Interestingly, I hadn’t heard from Augustine since his call a few weeks ago. There had been the occasional message, but even those hadn’t been probing or critical. If he was curious why I was switching things up, he kept his questions to himself. Either he figured I had things well in hand, or he was waiting to see when he needed to step in. His silence should have been a comfort, but instead, it was making me more wary with each passing day.
“No,” he said with a snort. “I meant, why aren’t you looping Will into things? Isn’t he your personal assistant?”
“He is,” I said, plucking my jacket from the rack. “And he’s actually quite good at what he does. The problem is, he’s still young and inexperienced, and I’ve seen repeated signs that he might, in fact, be easily overwhelmed if he’s not careful. Add in the fact that he seems eager to please, and that leaves it up to me to make sure he doesn’t get overwhelmed.”

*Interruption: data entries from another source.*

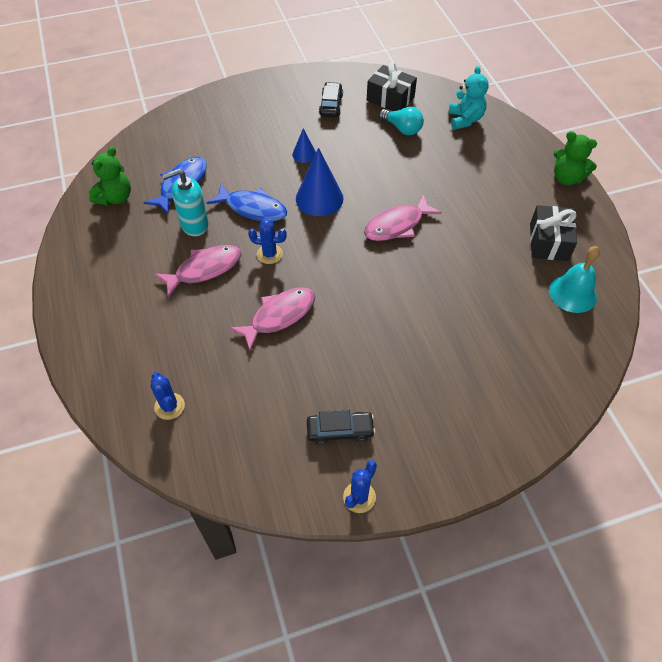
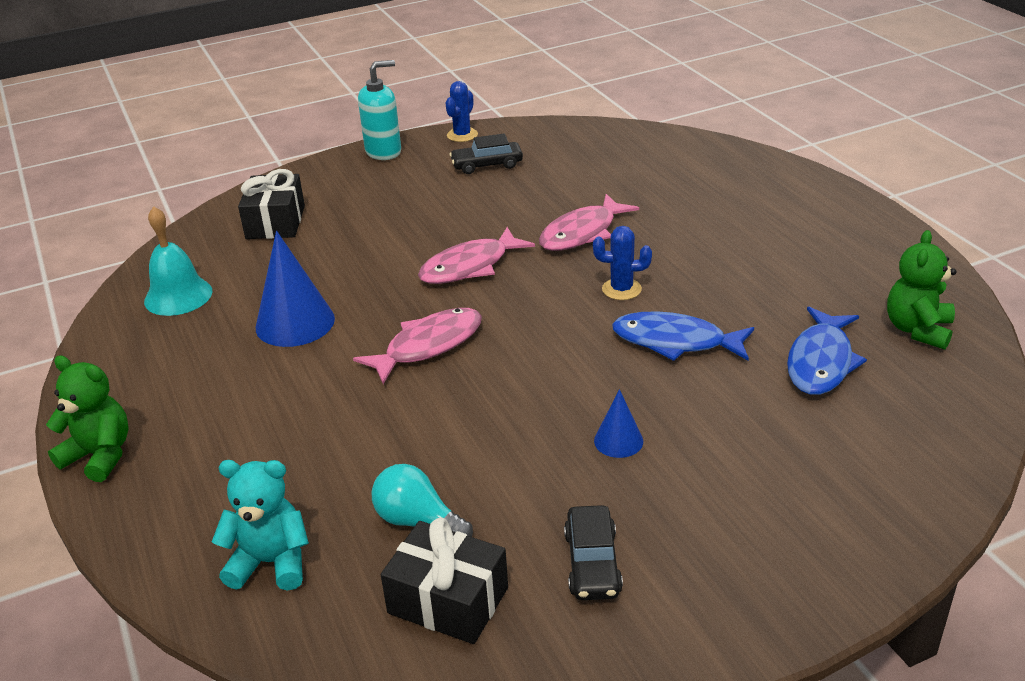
camera: 175 degrees right, 20 degrees down
(169, 406) = (675, 160): blue cactus -> none
(194, 225) = (758, 310): turquoise soap dispenser -> turquoise soap dispenser (383, 152)
(204, 269) = (707, 263): pink fish -> pink fish (470, 266)
(319, 198) = (566, 369): blue cone -> blue cone (295, 323)
(465, 120) = (271, 562): turquoise teddy bear -> turquoise teddy bear turned 105 degrees clockwise
(548, 242) = (184, 351): black gift -> black gift (275, 222)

Dom snorted. “So you’re being nice?”
“Is that so hard to imagine?” I asked dryly, turning to the mirror to make sure I looked presentable. “I have never portrayed myself as needlessly cruel or willing to work someone to the last inch. He’s young, he’s naive, he’s more trusting than he should be, and I have no desire to take advantage of that.”

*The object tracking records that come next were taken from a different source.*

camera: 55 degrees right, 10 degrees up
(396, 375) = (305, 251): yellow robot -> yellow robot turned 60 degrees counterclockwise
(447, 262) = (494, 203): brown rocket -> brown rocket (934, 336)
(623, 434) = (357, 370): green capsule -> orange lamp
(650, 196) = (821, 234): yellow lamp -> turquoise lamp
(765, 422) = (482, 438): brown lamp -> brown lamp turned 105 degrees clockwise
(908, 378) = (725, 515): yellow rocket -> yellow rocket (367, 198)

“Hmph, I guess that’s on me then,” Dom muttered.
“What do you mean?” I asked, frowning in confusion.
Dom shrugged, looking a little embarrassed. “I thought it was because you didn’t trust him. Like, I mean, it’s obvious you don’t trust him. But not because he’s slimy or you’re suspicious, but because he’s just a kid who doesn’t know he’s in over his head.”
“Hmm, I never considered casting doubt on his character,” I said thoughtfully.
“Just his ability,” Dom added, catching me by surprise.
“You think I’m being like Augustine?” I asked, trying carefully to keep any defensiveness out of my voice. I was well aware that, as his son and someone who’d spent a great deal of time around Augustine, learning from him no less, there was always a chance I would adopt some of his traits. Of course, some of them I intentionally adopted, but there was always a chance I would absorb those traits I wasn’t fond of.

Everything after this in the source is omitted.